Monday, August 7, 2017 | Fantasia International Film Festival, Review

By ANDY MAURO

Starring Amanda Fuller, Ethan Embry and Eric Balfour
Written and directed by Simon Rumley
Rumleyvision

Some may claim that Simon Rumley’s latest work isn’t a horror film, but if an obsessive look into compulsive behavior that leads to mental collapse and murder can’t be considered horror, then what the hell can? In FASHIONISTA (which made its Canadian premiere at this summer’s Fantasia International Film Festival), British filmmaker Rumley completes his Texas trilogy that began with RED WHITE & BLUE and JOHNNY FRANK GARRETT’S LAST WORD. Here, his starting point is his protagonist’s relationship to that most omnipresent but innocuous of human disguises, clothing, and over the running time peels away layer after layer, unmasking the multitude of sinister ways human beings are terrible to one another.

The utterly amazing Amanda Fuller here takes on a role not dissimilar to the one she played in RED WHITE & BLUE: April, a fashion-obsessed female fulcrum point, balanced between her clothing-hoarding boyfriend Eric (Ethan Embry) and Randall (Eric Balfour) a rich playboy who pays women to dress in a way befitting his own social stature. Each character has a pathological relationship to clothing that starts off quirky but is ultimately is a precursor to their demise.

April defines herself by how she dresses, and is never seen in the same outfit twice. She bounces between decades and trends effortlessly, reinventing herself on a daily basis; her only stability is her relationship with her boyfriend. Eric is, in turn, muscular, tattooed and bearded, signifying an alpha-male status that belies his beta-male sensitive side. Together, the two of them explain away Eric’s compulsive collecting that has filled their shared apartment floor to ceiling with hand-me-downs, rationalizing that it’s needed to supply the second-hand clothing store they run together. As the film progresses, it becomes clear that the thread that binds them together is a codependent acceptance of each other’s mental illness, more so than any kind of true love. Or maybe that is true love? Rumley excels at making you ask yourself these kinds of soul-suckingly depressing questions.

With the appearance of Randall, the film takes a turn away from an investigation of personal neurosis into something more broadly malevolent. Rumley has long been obsessed with class, and the multitude of ways that caste imbalances result in human-made horrors, and through Randall is able to explore how the affluent and powerful are able to exert their own personal compulsions upon the poor and downtrodden.

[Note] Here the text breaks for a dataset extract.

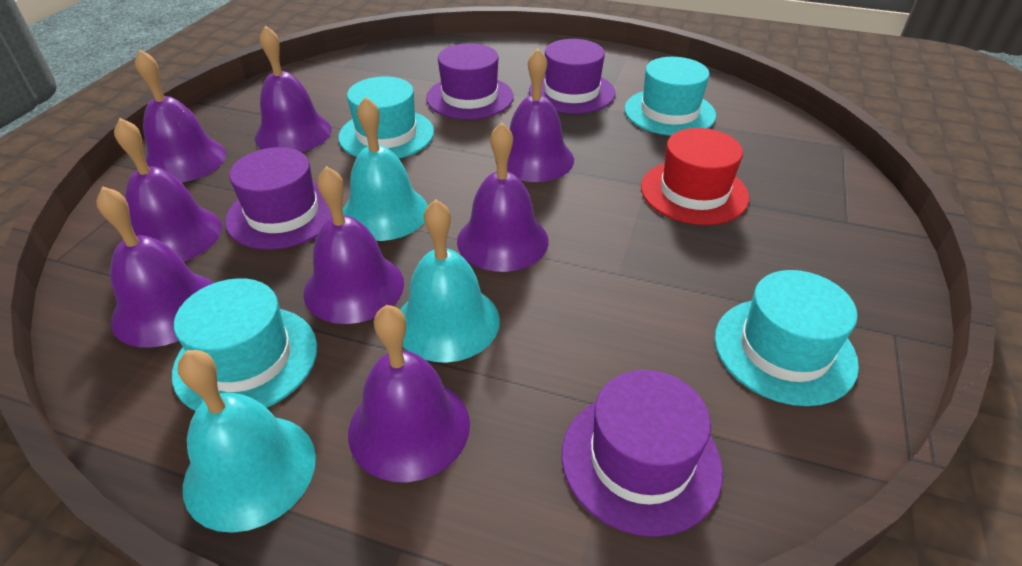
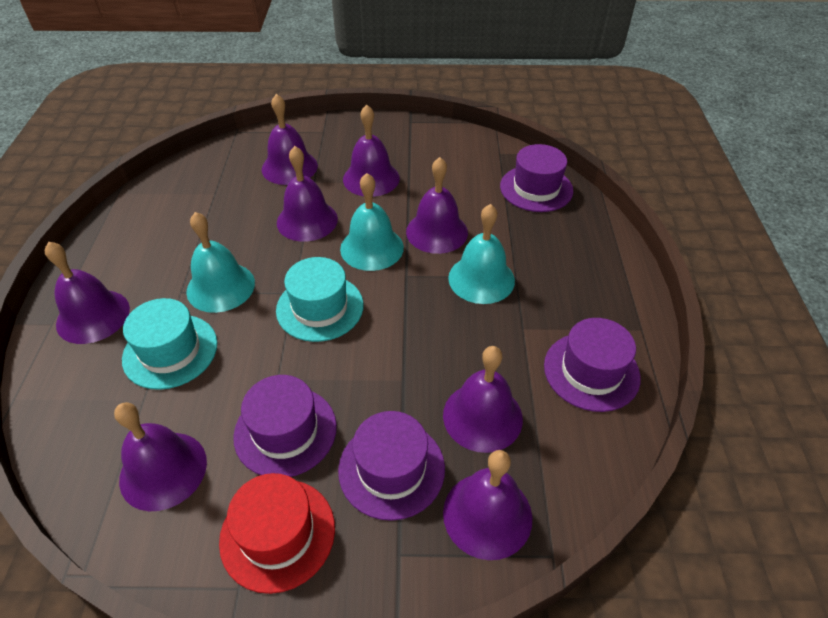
turquoise hat: 4 -> 2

Do you really control what you wear? Do you really control where you work? Do you really control anything at all?

FASHIONISTA is easily Rumley’s most technically masterful film to date, making temporal and logical jumps that, while disorienting, are controlled and intentional, using color and contrast to subconsciously bind the viewer to the appropriate timeline. The music too is varied, moving from country to punk and everything in between, effortlessly giving the movie an unmoored quality that explains the end-credits dedication to the cinema of Nicolas Roeg.

The particular quality of a Rumley film is that it often takes a seemingly simple idea and probes it obsessively until every facet has been explored and every chunk of meat pulled from every fissure. In FASHIONISTA, clothing, which we all wear and see everyday, is used to find a new entry point with which to explore that which lies beneath our human costumes, a naked desire to subordinate others. Damn right, this is a horror film.